The student loan borrowers, who are victims of fraud by for-profit colleges, accused the agency and Sec. Devos of failing to comply with an existing regulation known as “borrower defense.”
Under the regulation, students and former students are eligible for federal loan cancellation or debt relief if the college misled them or violated state laws relating to their education.
Allegations against Department of Education, Sec. Devos
In their complaint, the plaintiffs stated that since 2018, the Department received applications for debt relief from over 160,000 former for-profit college students. However, the agency “has not granted or denied a single application and it has no timetable to do so.”
They alleged that the Department under the leadership of Sec. Devos is “ignoring the growing pile of borrower defenses.”

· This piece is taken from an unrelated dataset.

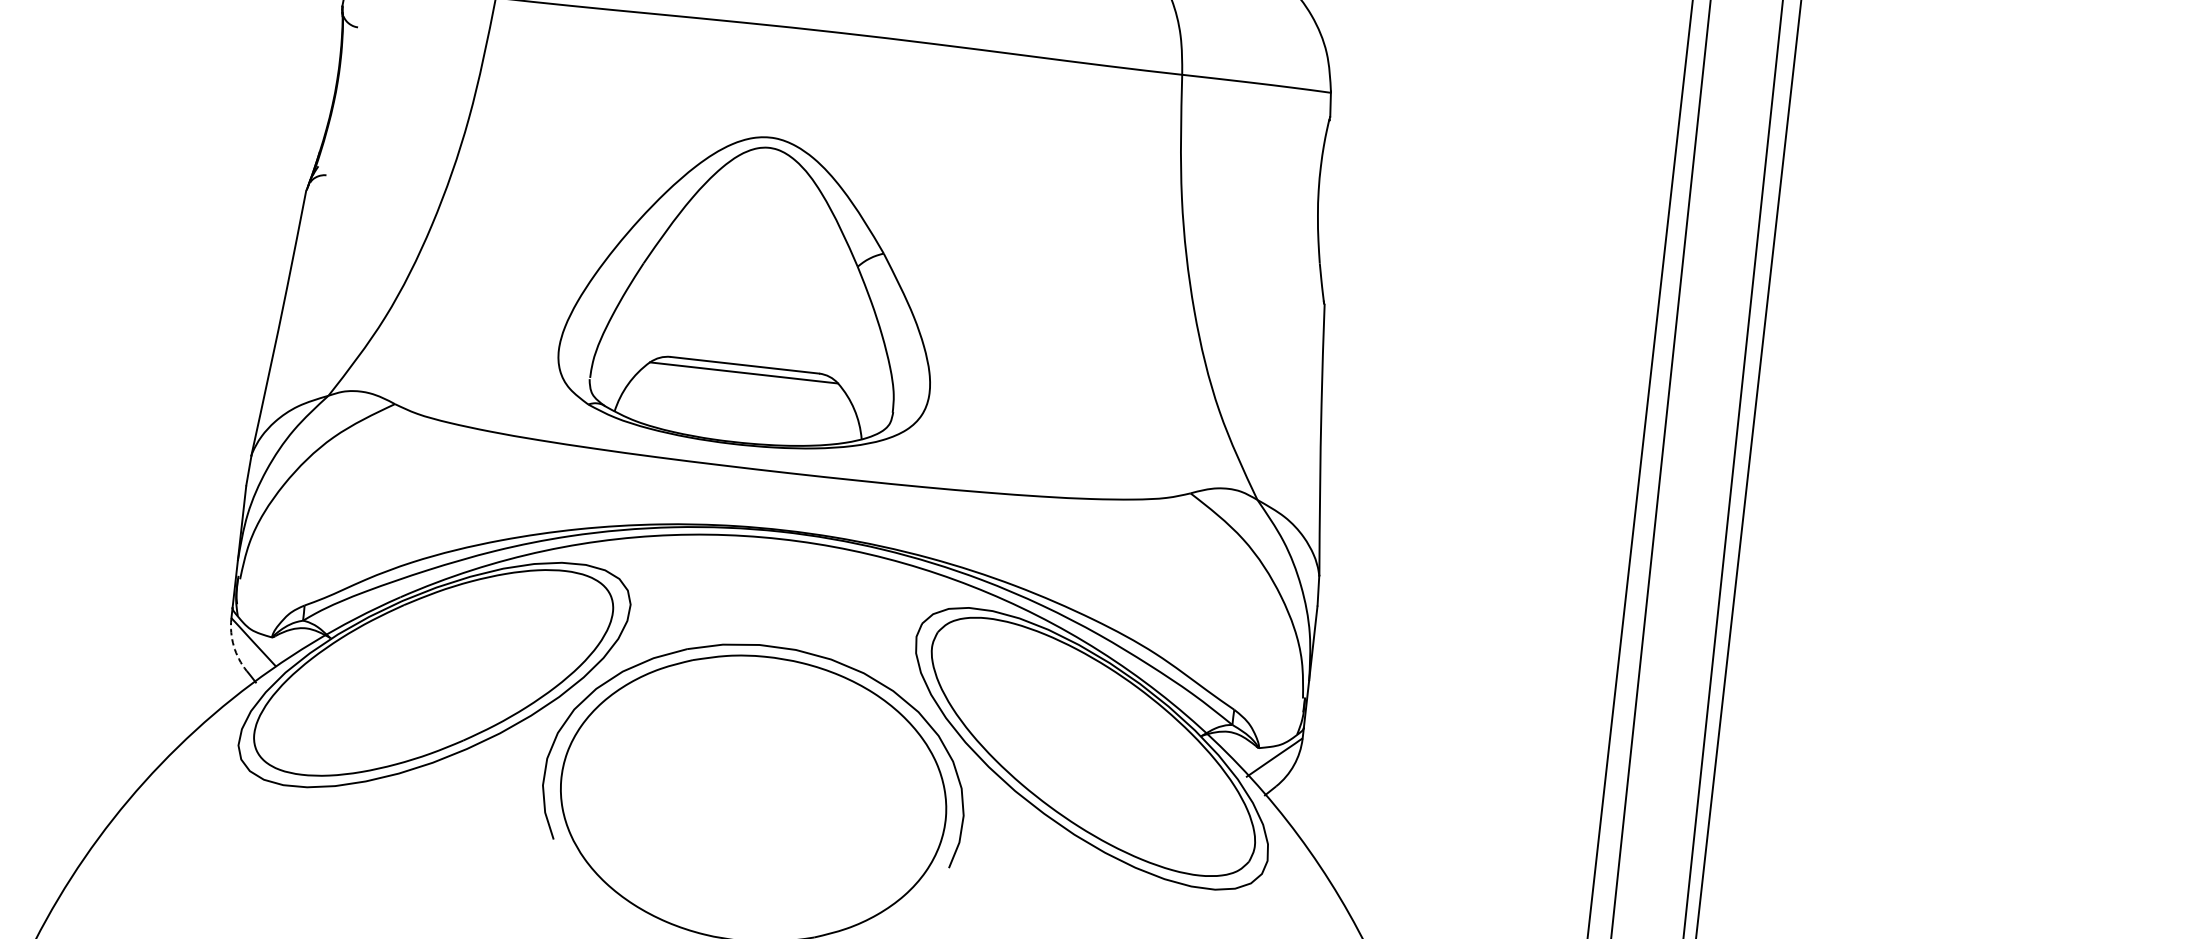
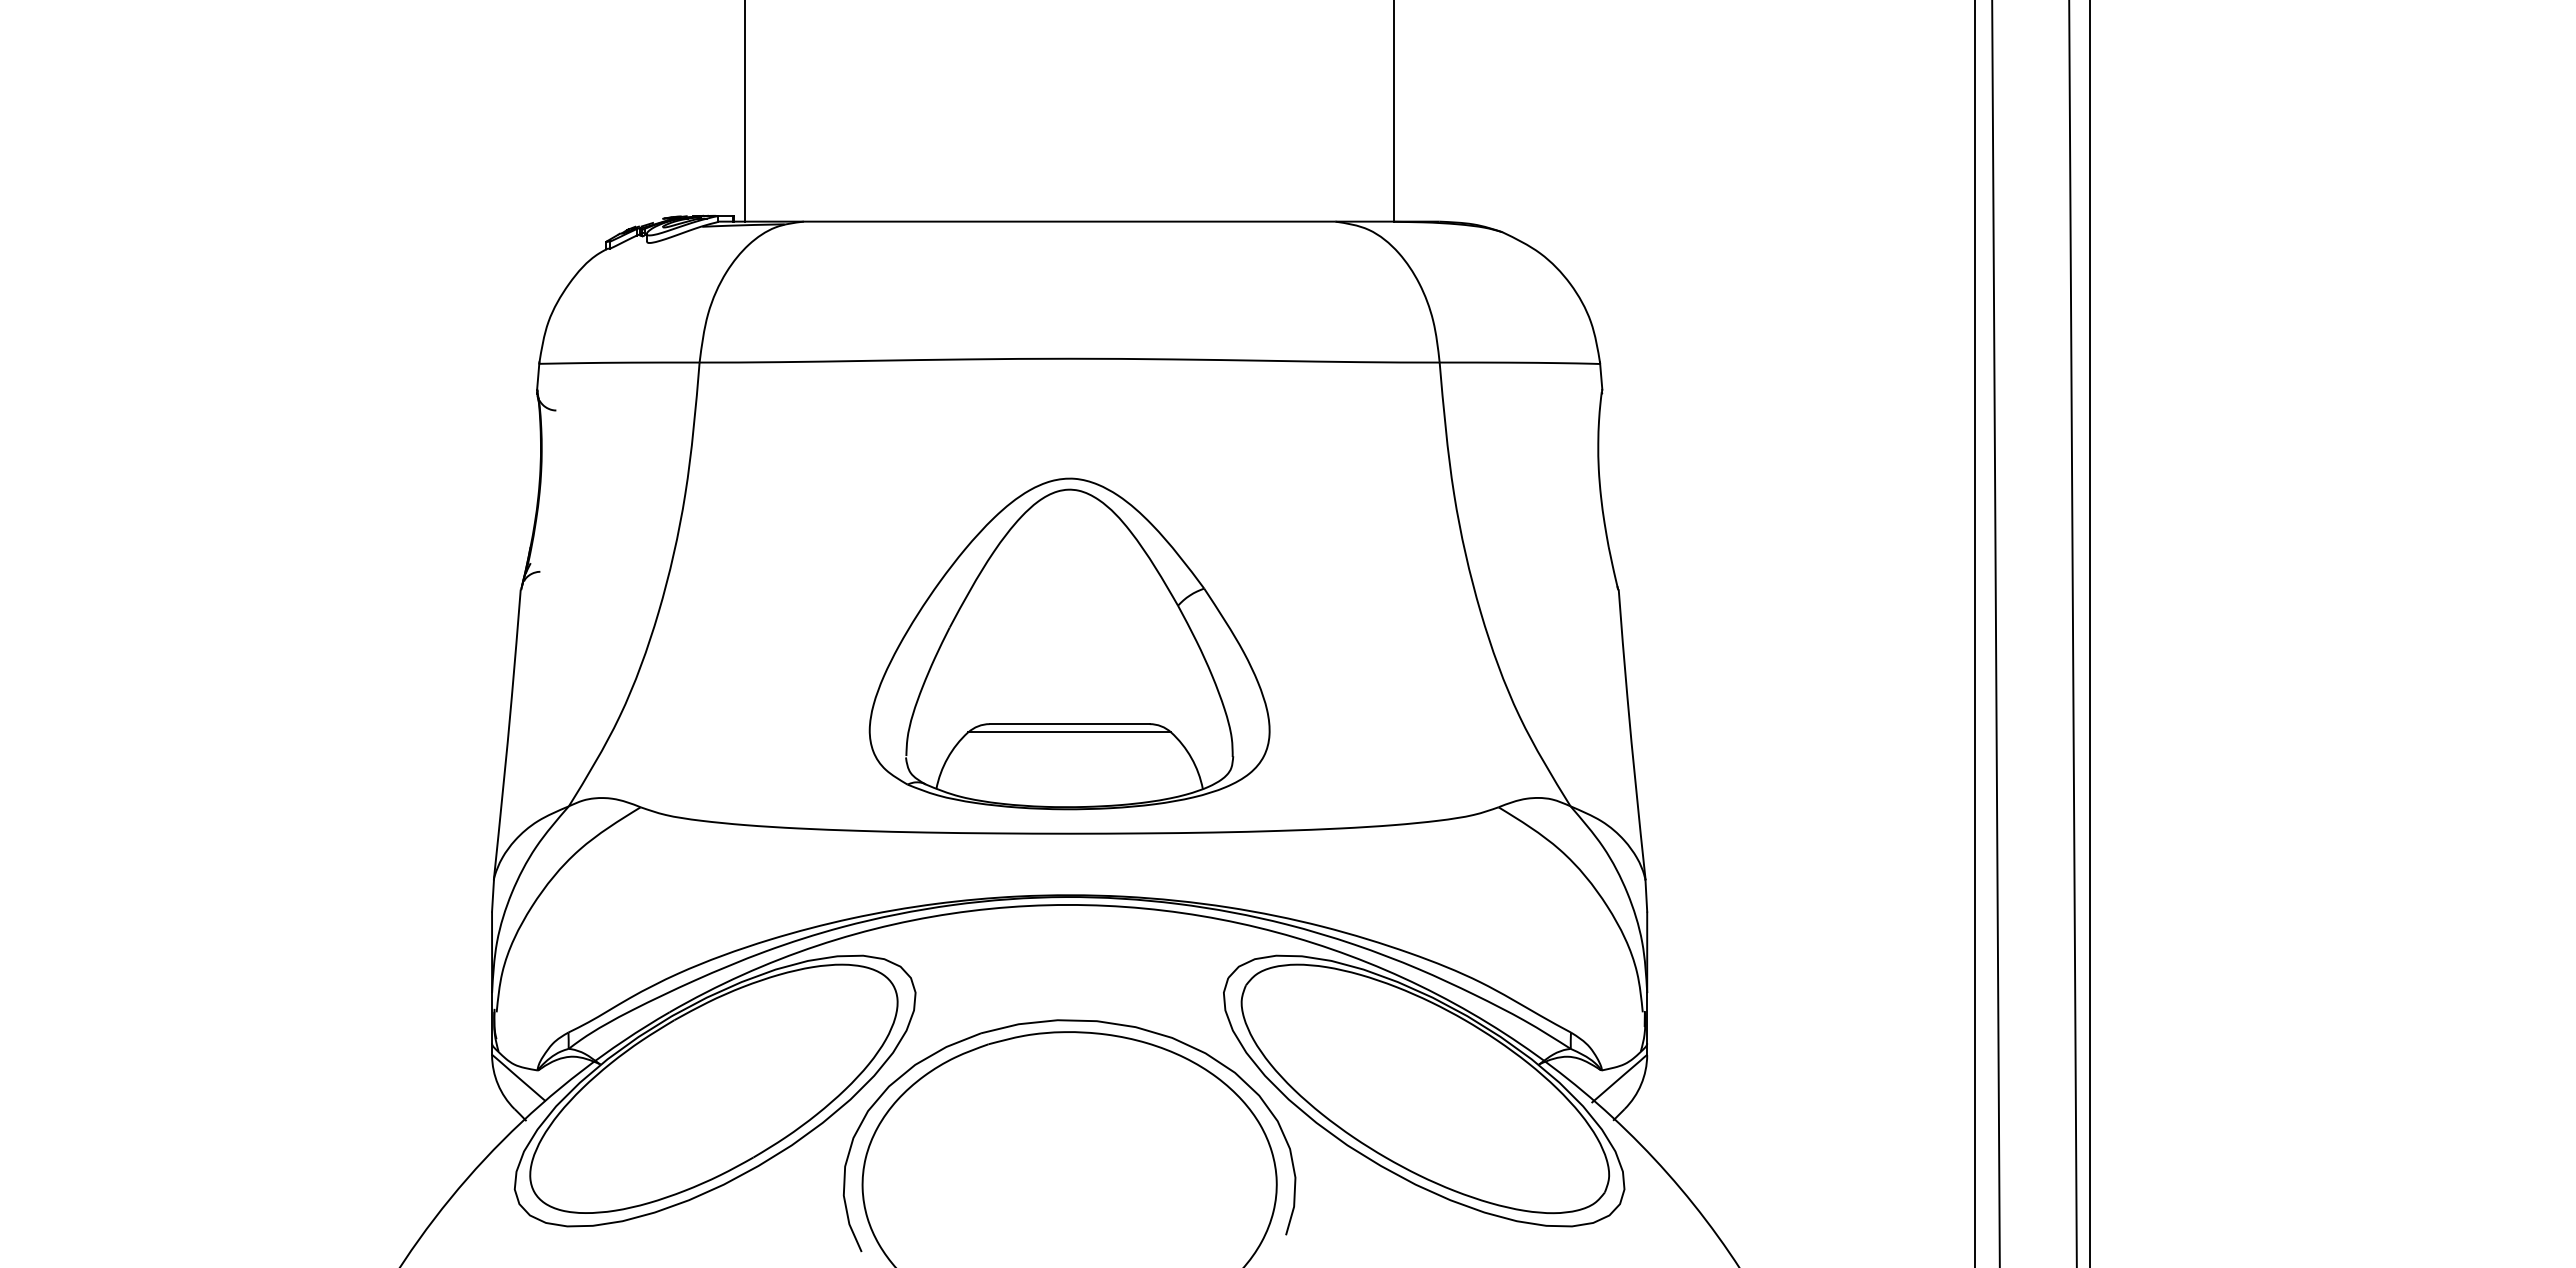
part: (753, 290) -> (1069, 643), moved
arc: (234, 646) -> (498, 1084), dashed -> solid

Additionally, the plaintiffs alleged that the Department intentionally adopted a policy of inaction and obfuscation.”
They are requesting the U.S. District Court for the Northern District of California to compel the Department and Sec. Devos to implement the borrower defense regulation.
Lawsuit aims to hold the Department of Education and Sec. Devos accountable
The Harvard Law School’s Project on Predatory Student Lending and the Housing & Economic Rights Advocates (HERA) are representing the plaintiffs.
In a statement, Toby Merrill, the Director of Project on Predatory Student Lending, said, “We’re suing Betsy DeVos and the Department of Education to hold them accountable and protect students across the country.”
“The law is clear: students who experienced fraud should not be required to pay back federal loans that should never have been made by the Department in the first place. Since Betsy DeVos continues to ignore these students’ legal rights, the only way they can have their voices heard is through the courts,” added Merrill.